Towards Intrinsic Charge Transport in Monolayer Molybdenum Disulfide by Defect and Interface Engineering

TL;DR

This study demonstrates that defect and interface engineering via low-temperature thiol chemistry can significantly enhance charge mobility in monolayer MoS2, approaching its intrinsic transport limit for high-performance electronic devices.

Contribution

The paper introduces a novel low-temperature thiol chemistry method to repair sulfur vacancies and improve interfaces in monolayer MoS2, enabling near-intrinsic charge transport.

Findings

Achieved mobility >80 cm² V⁻¹ s⁻¹ in monolayer MoS2 transistors.

Developed a theoretical model to quantify microscopic factors affecting performance.
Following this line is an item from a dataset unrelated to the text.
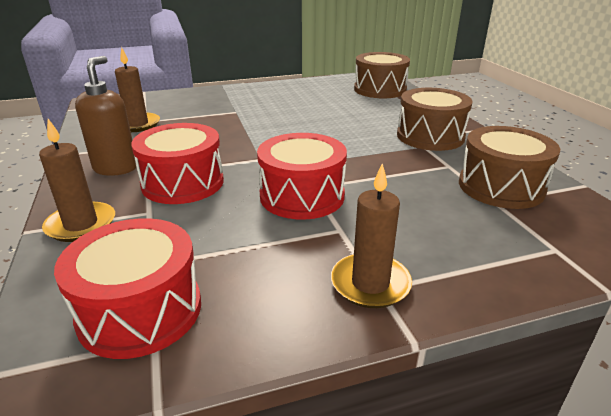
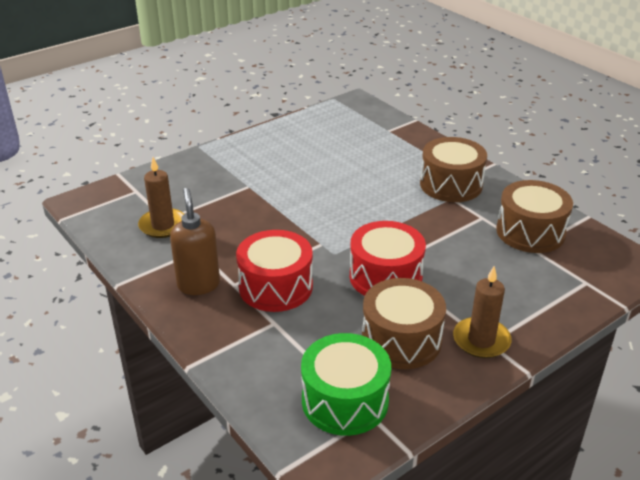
camera: 20 degrees left, 5 degrees up
(81, 225) = (230, 348): brown candle -> none
(140, 310) = (345, 401): red drum -> green drum
(380, 89) = (370, 125): brown drum -> brown drum (401, 340)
Reduced charged impurities and traps through defect and interface engineering.

Abstract

Molybdenum disulfide is considered as one of the most promising two-dimensional semiconductors for electronic and optoelectronic device applications. So far, the charge transport in monolayer molybdenum disulfide is dominated by extrinsic factors such as charged impurities, structural defects and traps, leading to much lower mobility than the intrinsic limit. Here, we develop a facile low-temperature thiol chemistry to repair the sulfur vacancies and improve the interface, resulting in significant reduction of the charged impurities and traps. High mobility greater than 80cm2 V-1 s-1 is achieved in backgated monolayer molybdenum disulfide field-effect transistors at room temperature. Furthermore, we develop a theoretical model to quantitatively extract the key microscopic quantities that control the transistor performances, including the density of charged impurities, short-range defects and traps. Our combined experimental and theoretical study provides a clear path towards intrinsic charge transport in two-dimensional dichalcogenides for future high-performance device applications.